The Physician Executive raises questions about each of these claims. Here’s more information about each:

  1. The “quality of care” link takes the reader to a well-respected study that observes: “We found that health insurance status was largely unrelatedto the quality of care among those with at least minimal accessto care. Although having insurance increases the ease of accessto the health care system, it is not sufficient to ensure appropriateuse of services or content of care. Indeed, within systems whereaccess to care is more equitable … substantial gaps between observedand optimal quality remain.”
  2. The “health disparities” link refers to a study that observes: “Although increasing insurance coverage and access to care would most likely contribute to narrowing disparities … the available data suggest that the variation in health plan coverage … is small relative to the very large gradient in health outcomes. It is likely that expanding insurance coverage alone would still leave huge disparities in young and middle-aged adults.”
  3. How long we live” links to a New York Times article where the invaluable Gina Kolata writes that health economists find that health insurance “pale[s] in comparison” to education when it comes to extending longevity. Kolata quotes Rand Corporation health economist James Smith as saying that health insurance “is vastly overrated in the policy debate.”
  4. Free-riders from shifting costs to others” links to a study by two Urban Institute scholars who estimate that uninsured free-riders account for just 2.8 percent of health care spending. Moreover, 1.2 percent of health care spending is attributable to insured free-riders. Thus, despite there being precious little free-riding to begin with, expanding coverage to everyone still wouldn’t eliminate it.
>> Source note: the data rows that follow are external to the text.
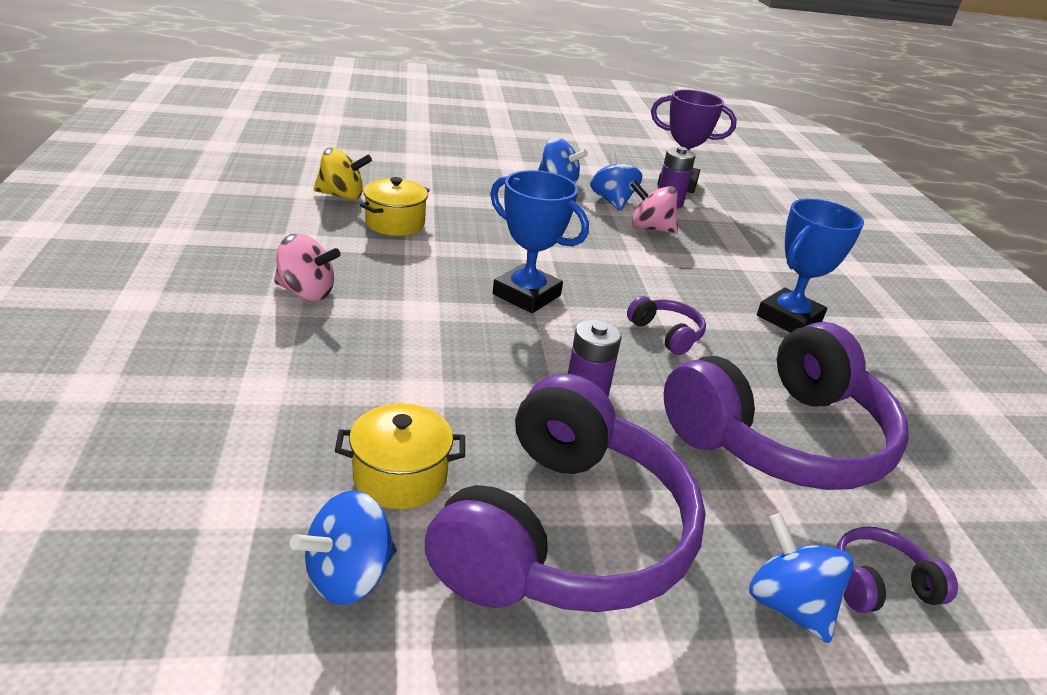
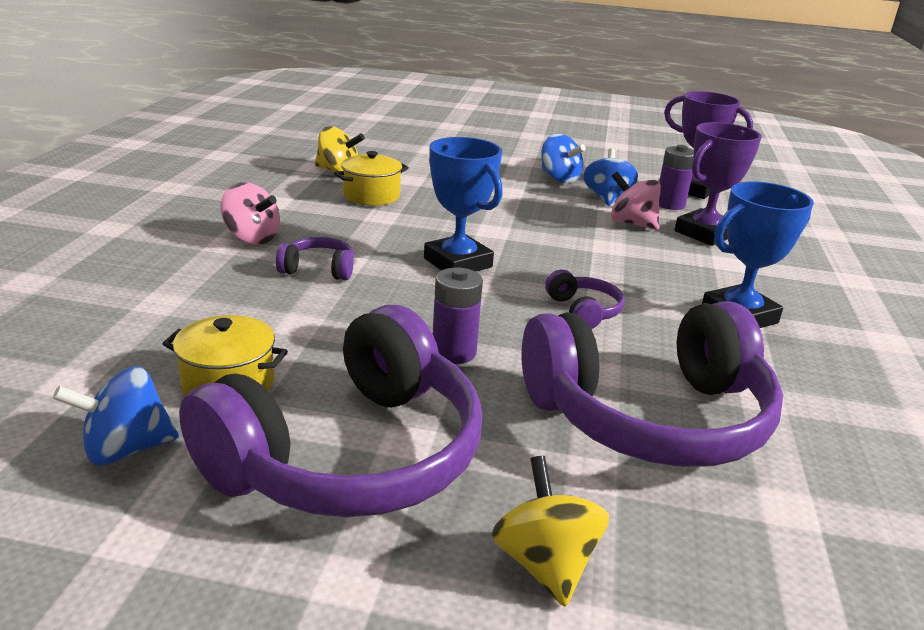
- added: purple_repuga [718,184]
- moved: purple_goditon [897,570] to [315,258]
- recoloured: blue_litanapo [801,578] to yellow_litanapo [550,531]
“[A]ccording to data from the Kaiser Family Foundation, that family spends $11,000 for its own employer-controlled coverage.”


The Physician Executive is puzzled:

The Kaiser Family Foundation says that the average family of four spends $11,000 a year. Individuals are pegged at $4,000. What the average cost per employee is, I just don’t know. Using one number without the other is not an honest presentation of the problem and I may be a little dense here… what was the point? Health care is expensive? We know that.

Obviously, self-only coverage is cheaper and all coverage is expensive.


My point, however, was not about families versus individual workers, nor is it about how much health insurance actually costs. My point is about who controls the money. My initial draft read:

the average family of four will spend roughly $25,000 on health insurance this year: $14,000 in taxes to fund government programs for others; and $11,000 for its own employer-controlled coverage.


More than 200 million Americans have public or employer-controlled coverage, and all are essentially purchasing it with someone else’s money. And that’s the problem …

A substantial chunk of workers’ earnings go to health care, but workers own and control essentially none of that money. We would have a far more efficient, accessible, and useful health care sector if they did.


Actually, the Kaiser Family Foundation today released an updated estimate of the average cost of employer-controlled family coverage: $12,106 (see page 24). So we might make the total $26,000. Or not. My point is qualitative, not quantitative.


Much of what we believe about the uninsured and expanding coverage is deeply ingrained, intuitively appealing, and wrong. You can’t challenge that kind of conventional wisdom without getting some very educated and incredulous blowback.